[2017.05.26] NIESPRAWIEDLIWA DEZUBEKIZACJA
Dodane przez Administrator dnia 28/05/2017 19:26:49
Przebywając ostatnio na leczeniu w Busku Zdroju spotkałem emerytowanego funkcjonariusza policji, który został zmuszony kilka miesięcy temu do przejścia na emeryturę. Prawie całą służbę pełnił w III RP, składając ślubowanie na jej rzecz. Przeszedł różne szczeble kariery i ostatnio pełnił funkcję komendanta powiatowego. Był przygnębiony, bo pracę w organach bezpieczeństwa rozpoczął w 1989 roku, z krótkim jednomiesięcznym epizodem w SB. Teraz okazuje się, że mimo wiernej służbie III RP ma mieć obniżoną emeryturę do 1700 zł.
Wprowadzona przez PiS ustawa dezubekizacyjna przewiduje obniżenie świadczeń do średniej ZUS (1700 zł na rękę), a niektórym nawet do minimum. Chodzi o każdego, kto choć jeden dzień pracował w SB lub innych organach represji PRL (nie ma znaczenia, że potem wiele lat pracował dla III RP). Sprawa dotyczy ok. 32 tys. b. funkcjonariuszy i 12 tys. emerytowanych żołnierzy. Wśród nich są rodziny oficerów poległych na służbie, bo dostają renty, a one też mają być obcinane.

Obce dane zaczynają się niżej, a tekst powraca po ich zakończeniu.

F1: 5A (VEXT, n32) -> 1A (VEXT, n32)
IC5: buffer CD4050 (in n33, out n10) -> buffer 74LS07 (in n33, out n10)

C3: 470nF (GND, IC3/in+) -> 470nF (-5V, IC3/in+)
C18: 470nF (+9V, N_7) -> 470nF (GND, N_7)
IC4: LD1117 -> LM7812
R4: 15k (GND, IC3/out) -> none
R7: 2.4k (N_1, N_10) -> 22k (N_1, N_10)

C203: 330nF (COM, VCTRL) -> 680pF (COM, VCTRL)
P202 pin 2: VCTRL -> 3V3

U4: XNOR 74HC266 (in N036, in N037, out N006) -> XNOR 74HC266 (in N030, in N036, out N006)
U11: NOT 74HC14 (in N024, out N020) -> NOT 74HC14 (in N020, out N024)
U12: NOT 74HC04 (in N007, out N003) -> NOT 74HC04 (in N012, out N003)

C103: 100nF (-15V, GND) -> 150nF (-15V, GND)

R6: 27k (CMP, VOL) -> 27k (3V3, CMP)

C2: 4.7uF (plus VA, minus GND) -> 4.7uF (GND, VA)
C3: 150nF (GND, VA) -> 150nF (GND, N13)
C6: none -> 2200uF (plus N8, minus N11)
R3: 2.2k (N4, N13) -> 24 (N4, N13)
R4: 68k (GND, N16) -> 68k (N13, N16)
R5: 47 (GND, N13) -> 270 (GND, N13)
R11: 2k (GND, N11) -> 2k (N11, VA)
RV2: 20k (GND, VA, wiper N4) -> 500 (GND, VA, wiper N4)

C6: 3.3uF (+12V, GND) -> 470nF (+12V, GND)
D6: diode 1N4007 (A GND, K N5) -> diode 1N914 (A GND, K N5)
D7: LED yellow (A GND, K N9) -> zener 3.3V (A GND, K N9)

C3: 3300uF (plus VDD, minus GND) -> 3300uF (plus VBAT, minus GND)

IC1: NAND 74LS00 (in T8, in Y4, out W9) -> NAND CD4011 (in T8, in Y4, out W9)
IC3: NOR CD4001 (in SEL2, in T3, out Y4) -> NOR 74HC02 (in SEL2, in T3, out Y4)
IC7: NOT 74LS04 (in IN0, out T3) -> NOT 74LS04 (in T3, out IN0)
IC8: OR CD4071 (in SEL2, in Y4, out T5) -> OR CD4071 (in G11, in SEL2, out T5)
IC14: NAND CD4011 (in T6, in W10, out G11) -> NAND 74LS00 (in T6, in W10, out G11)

„Zapewniam Państwa, że ustawa dezubekizacyjna obejmie wyłącznie byłych funkcjonariuszy SB, a nie byłych funkcjonariuszy Milicji Obywatelskiej. Zniesienie przywilejów związanych z pracą w aparacie represji PRL jest aktem sprawiedliwości społecznej” - napisał szef resortu MSW Mariusz Błaszczak w liście datowanym na 10 lutego.
Takie słowa ministra MSW mają się nijak do rzeczywistości, bo cóż to za akt sprawiedliwości w wyniku którego zabiera się znaczną część świadczeń tym którzy zostali zweryfikowani pozytywnie po roku 1989 i pracowali głównie w III RP. Ci co zostali zweryfikowani negatywnie odeszli ze służby i podjęli pracę poza resortem, płacili składki w ZUS i teraz mając staż powyżej 20 lat, otrzymają emerytury takie jakie sobie wypracowali i nikt im ich nie zabierze. Zatem ci, którzy ewentualnie mają coś na sumieniu i tak nie zostaną objęci ustawą dezubekizacyjną. Natomiast uderzy ona głównie w tych, którzy przechodząc pozytywną weryfikację, wiernie służyli Polsce i zaufali nowym władzom.
Tu warto przypomnieć orzeczenie Trybunału Konstytucyjnego z 2009 r. Orzekł on, że „każdy funkcjonariusz organów bezpieczeństwa Polski Ludowej, który został zatrudniony w nowo tworzonych służbach policji bezpieczeństwa, ma w pełni gwarantowane, równe prawa z powołanymi do tych służb po raz pierwszy od połowy 1990 r., w tym równe prawa do korzystania z uprzywilejowanych zasad zaopatrzenia emerytalnego”, zaś „służba w organach suwerennej Polski po roku 1990 także traktowana jest jednakowo, bez względu na to, czy dany funkcjonariusz uprzednio pełnił służbę w organach bezpieczeństwa Polski Ludowej, czy też nie”.
Zatem skrzywdzeni ustawą dezubekizacyjną mają znakomitą podstawę do ewentualnych odwołań do sądu, a przewiduje taką możliwość ten akt prawny w art. 8 a. Szef MSWiA będzie mógł wyłączyć z przepisów ustawy „w szczególnie uzasadnionych przypadkach” osoby pełniące służbę na rzecz totalitarnego państwa, ze względu na „krótkotrwałą służbę przed 31 lipca 1990 r. oraz rzetelnie wykonywanie zadań i obowiązków po 12 września 1989 r., w szczególności z narażeniem życia”.
Czas pokaże jak ustawa dezubekizacyjna będzie wdrażana w praktykę już od 1 października br. Na razie nikt nie otrzymał jeszcze decyzji w tej sprawie, ale już tysiące zainteresowanych zapowiada odwołania, które mają wyraźne podstawy prawne do anulowania tych w wielu przypadkach niesprawiedliwych decyzji.